HP0487 contributes to the virulence of Streptococcus suis serotype 2 by mediating bacterial adhesion and anti-phagocytosis to neutrophils

Abstract

Streptococcus suis serotype 2 (SS2) is an important zoonotic pathogen that poses a serious threat to human health and the swine industry. The survival and travel in the bloodstream are the important causes for SS2, contributing to bacteremia, septicemia even septic shock. However, the related mechanism remains largely unknown. Preliminary experiment demonstrated that SS2 could largely attach to the surface of neutrophils, implying that this phenomenon maybe contributed to the travel of SS2 in bloodstream and then influenced its pathogenicity.
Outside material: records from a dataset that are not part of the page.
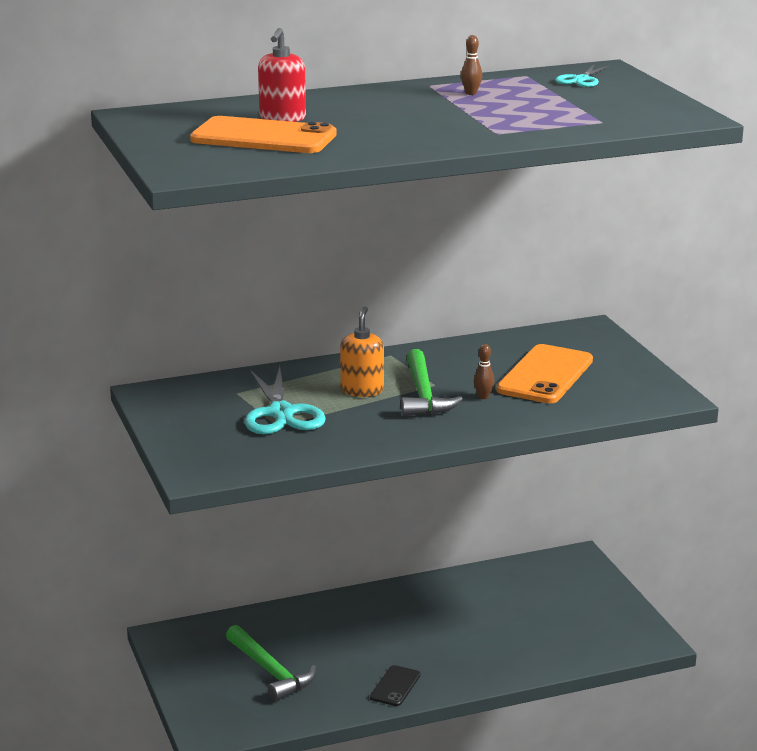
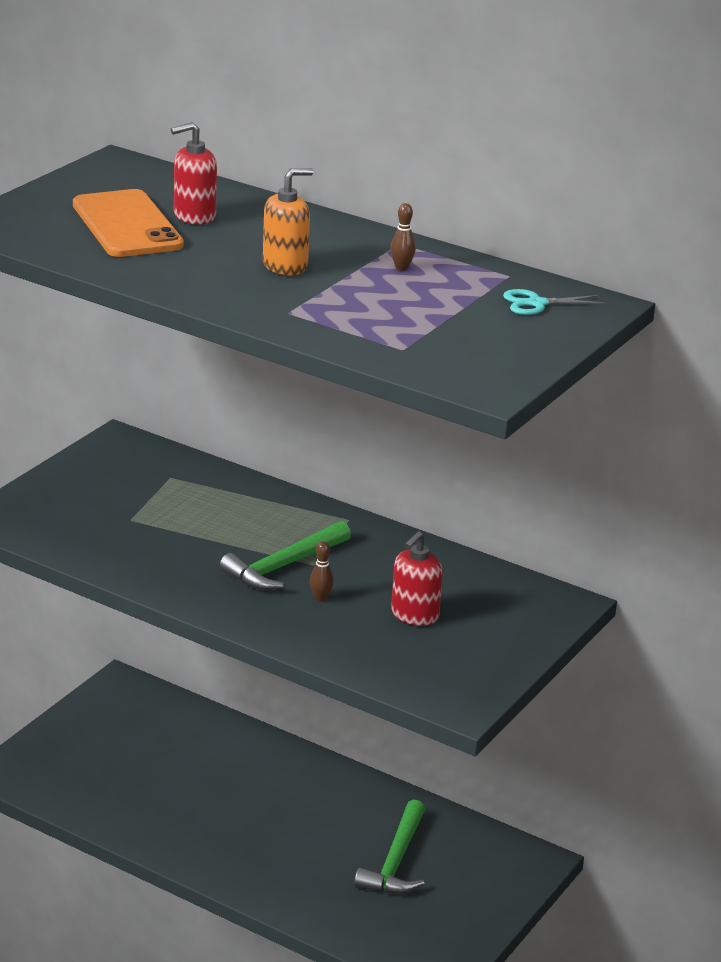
camera: 50 degrees right, 5 degrees up
(270, 671) = (129, 762): green hammer -> green hammer (396, 861)
(281, 413) = (156, 512): turquoise scissors -> none
(362, 390) = (253, 533): orange soap dispenser -> orange soap dispenser (285, 266)
(395, 686) = (180, 841): black phone -> none
(545, 375) = (414, 615): orange phone -> red soap dispenser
To confirm this hypothesis, using a previously established screening method that combines affinity chromatography (based on liquid chromatography-tandem mass spectrometry) with shotgun proteomics, three candidate proteins (HP0487, HP1765, and HP1111) were identified from SS2 that could interact with neutrophils. Next, by constructing the deletion mutations, we demonstrated that HP0487 of three proteins could significantly influence the adhesion of SS2 to neutrophils. Furthermore, HP0487 was shown to contribute to the anti-phagocytosis of SS2 to neutrophils and RAW264.7 cells. More importantly, the deletion of HP0487 significantly reduced lethality and bacterial loads in vivo of SS2. Thus, our findings demonstrate that HP0487 contributes to SS2 virulence by mediating the adhesion and anti-phagocytosis of SS2 to neutrophils, promoting a better understanding about the pathogenesis of SS2.